L'aide sous contrainte ou sur injonction de justice existe et permet d'ailleurs une pratique de travail social, dans la mesure où il s'agit d'un cadre posé par une instance tierce hautement légitime, le juge, qui laisse au travail social la possibilité d'aide, sa finalité initiale.
Encore une fois, je le répète, le projet de ce gouvernement est global. Il passe, à tous les échelons de la sphère sociale, par l'affaiblissement des juges, notamment grâce à l'incursion toujours plus grande des autorités administratives dans la périphérie du domaine judiciaire, et en ne donnant que des réponses sécuritaires. Or cela est inacceptable !
Ce que criminalise ce contrat de responsabilité parentale c'est hélas, le comportement des parents lu dans celui de l'enfant.
Dans ce projet, seuls les parents sont considérés comme responsables du comportement de l'enfant. Or, les travaux en psychologie du développement montrent que l'évolution d'un enfant dépend de facteurs multiples : éducation, moyens, structure familiale, mais aussi lieu et environnement de naissance, conditions de logement, de travail des parents, conditions sociales...
En outre, pour ce qui est de l'absentéisme ou l'échec scolaire, la question de la politique d'accueil des établissements est l'un des paramètres qui peuvent expliquer les différences de fréquentation. Au-delà de l'établissement, les causes des difficultés liées à la fréquentation ou au comportement sont multifactorielles.
Ce contrat ne se limite pas à responsabiliser les parents, il incrimine l'enfant mis en cause, qui devient alors coupable de la perte des prestations sociales, renforçant ainsi les difficultés ou les tensions relationnelles entre parents et enfants. Cela implique de nombreux effets pervers au sein de la famille. Il s'agit d'une double stigmatisation : celle de l'enfant dans le regard de ses parents et celle des parents dans le regard de l'enfant.
Le contrat de responsabilité parentale introduit aussi une double ou une triple peine : l'enfant lui-même est tout d'abord victime de la suspension des prestations, mais aussi ses parents, voire les autres membres de la fratrie.
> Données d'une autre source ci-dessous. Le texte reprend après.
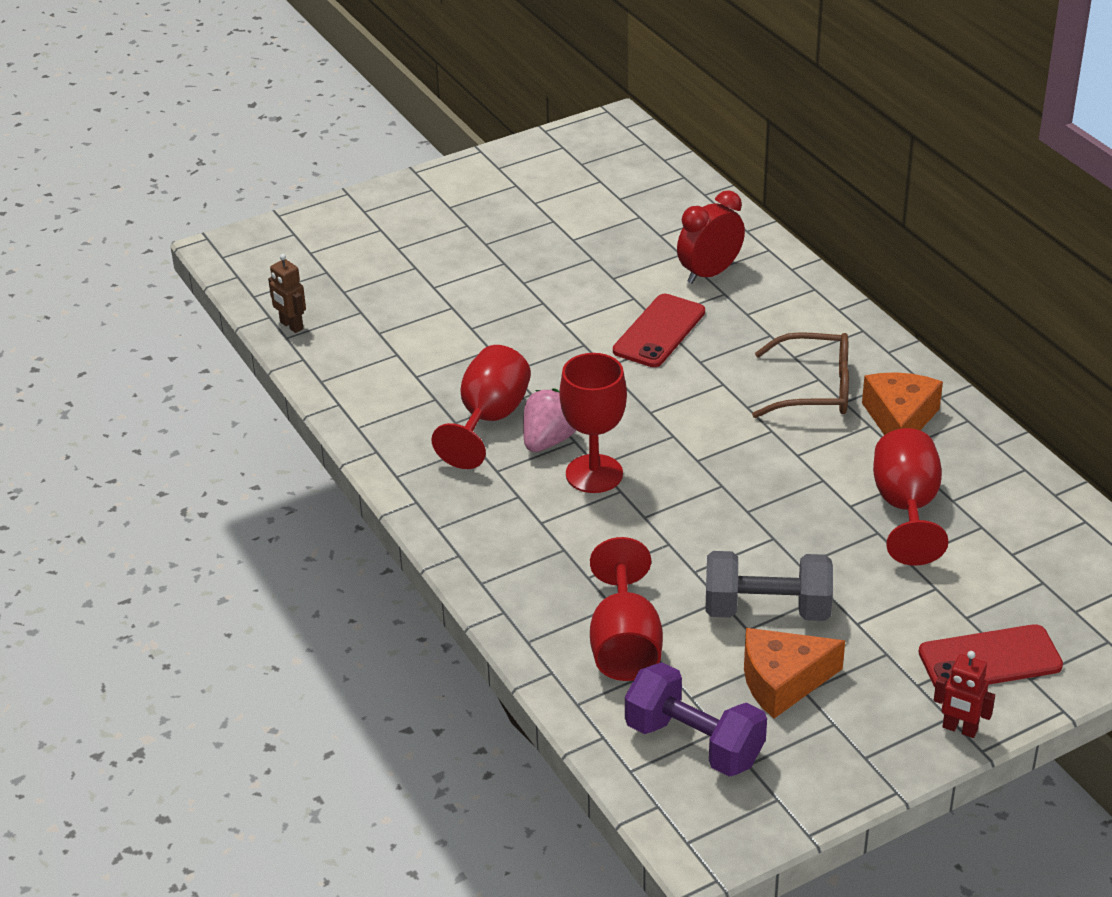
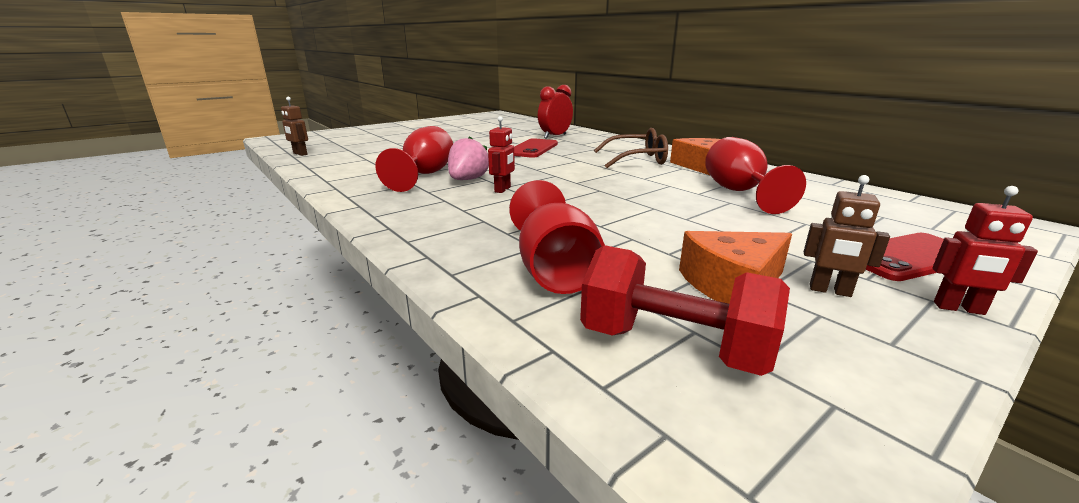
camera: 10 degrees left, 15 degrees down
(594, 474) = (503, 189): red goblet -> red robot
(694, 743) = (673, 346): purple dumbbell -> red dumbbell
(767, 610) = (677, 241): grey dumbbell -> none
(866, 697) = (830, 291): none -> brown robot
En plus d'avoir des conséquences néfastes sur la famille, ce contrat aura des effets désastreux sur l'ensemble de la chaîne du travail social.
Les professionnels des services éducatifs et sociaux des départements sont ainsi placés dans une position qui change jusqu'à la nature même de leur intervention. La contrainte et la sanction deviendraient des parties intrinsèques de leur action, modifiant la relation et l'objet de leur intervention auprès des usagers.
Enfin, ce contrat exclut de fait le service social scolaire. Celui-ci est absent de ce projet de loi, le Gouvernement assumant ainsi la méconnaissance des missions et de la fonction d'un service pourtant essentiel au sein de l'établissement.
Ces missions relatives à la prévention de l'échec scolaire auraient dû faire l'objet de renforcements de la part du Gouvernement, lequel élude totalement la question du manque de moyens de l'ensemble des travailleurs sociaux, notamment ceux des établissements scolaires.
Je connais ces travailleurs, notamment ceux que représente l'Association nationale des assistants de service social : ils préfèrent aujourd'hui avancer des solutions alternatives, innovantes et efficaces et se mobiliser contre le rapport Bénisti que nous avons évoqué.
Monsieur le ministre délégué, je peux vous garantir que ces travailleurs sociaux ne pourront pas tolérer plus longtemps que vous tentiez de vicier la nature et la valeur de leur métier. Ils ont affirmé avec force qu'ils refusaient de devenir des délateurs dans le cadre des projets terrifiants de la détection de la violence. Ils affirmeront, avec la même force, qu'ils refusent de devenir les auxiliaires d'une police, la police sociale que le Gouvernement veut nous imposer.